A key component to any of it working as well as it does is the perfect casting of Patrick Wilson and Rose Byrne, two terrific actors who have proven they can do anything. They’re incredibly believable as a married couple and they really pull you into the lives of the characters just as it’s disrupted by them being pulled into the unknown. Continuing her glorious comeback, Barbara Hershey plays Wilson’s ultra-religious mother who seems to know more than she’s letting on, and Lyn Shaye would make Zelda Rubinstein proud with her way of handling the problems. Even screenwriter Leigh Whannell gets into the act, showing up as one of the paranormal investigators named “Specs” (yes, he wears glasses), and it’s infinitely entertaining to watch him and his partner Tucker (Angus Sampson) pulling out an odd array of gadgets to investigate the paranormal activities.
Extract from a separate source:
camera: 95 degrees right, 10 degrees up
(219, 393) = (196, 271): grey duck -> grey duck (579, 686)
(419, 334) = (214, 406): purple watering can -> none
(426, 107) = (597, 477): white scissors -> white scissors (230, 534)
Although Wan and Whannell are working in a genre that’s been done to death, they’re able to keep things from getting too predictable due to their quirky sensibilities, ably avoiding the clichés despite the obvious influences. Sure, there are a few jump scares but they’re never done in a cheap way. In fact, most of the scariest moments take place during the most innocuous dialogue sequences, just as you’re relaxing from the last one, which just makes the whole freakier, since you never know exactly what might happen next.
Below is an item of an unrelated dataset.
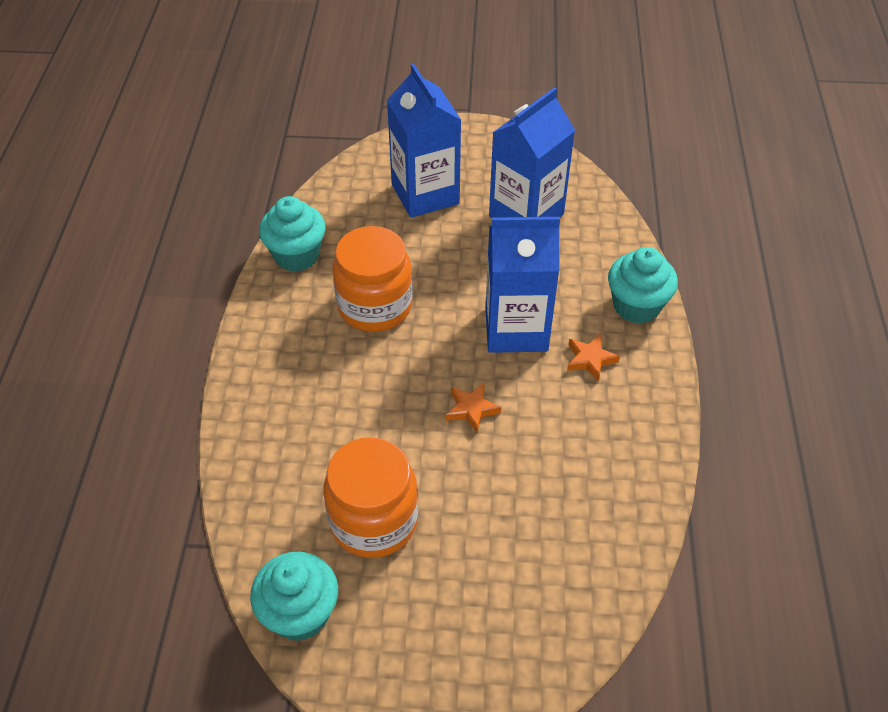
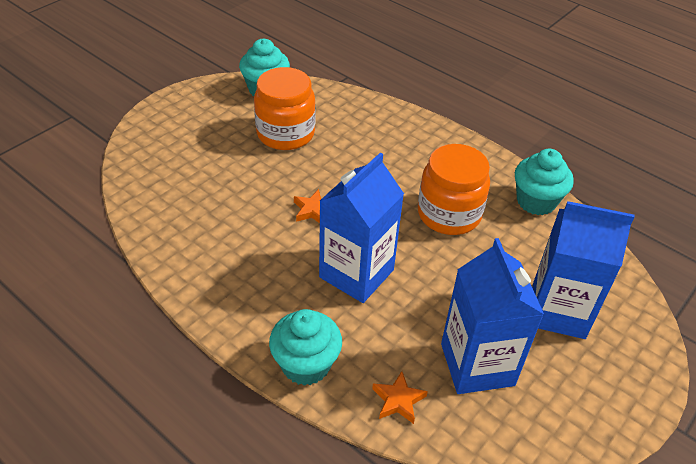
camera: 125 degrees right, 5 degrees down
(590, 359) = (287, 296): orange star -> orange star (398, 400)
The sound design is perfectly integrated into the score to create even more tension, and that mostly maintains a dark tone. “Insidious” may not be the first time that Tiny Tim’s “Tiptoe Through the Tulips” made people uncomfortable, but never quite like this.
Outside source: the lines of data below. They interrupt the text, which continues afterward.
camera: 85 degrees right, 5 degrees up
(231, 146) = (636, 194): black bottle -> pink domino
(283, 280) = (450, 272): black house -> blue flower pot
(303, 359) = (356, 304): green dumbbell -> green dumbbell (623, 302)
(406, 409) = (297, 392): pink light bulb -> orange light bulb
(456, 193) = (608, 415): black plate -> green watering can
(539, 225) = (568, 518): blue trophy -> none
Some may feel that Wan and Whannell stick the landing a bit by leaving things somewhat open-ended for another movie, but there’s enough chills along the way one can easily forgive them for wanting to keep the party going.
The Bottom Line:
“Insidious” is Wan’s most effective film as a director and one of the scariest and creepiest movies in some time, and the odd sense of humor that permeates the film’s darker moments just makes it that much more enjoyable.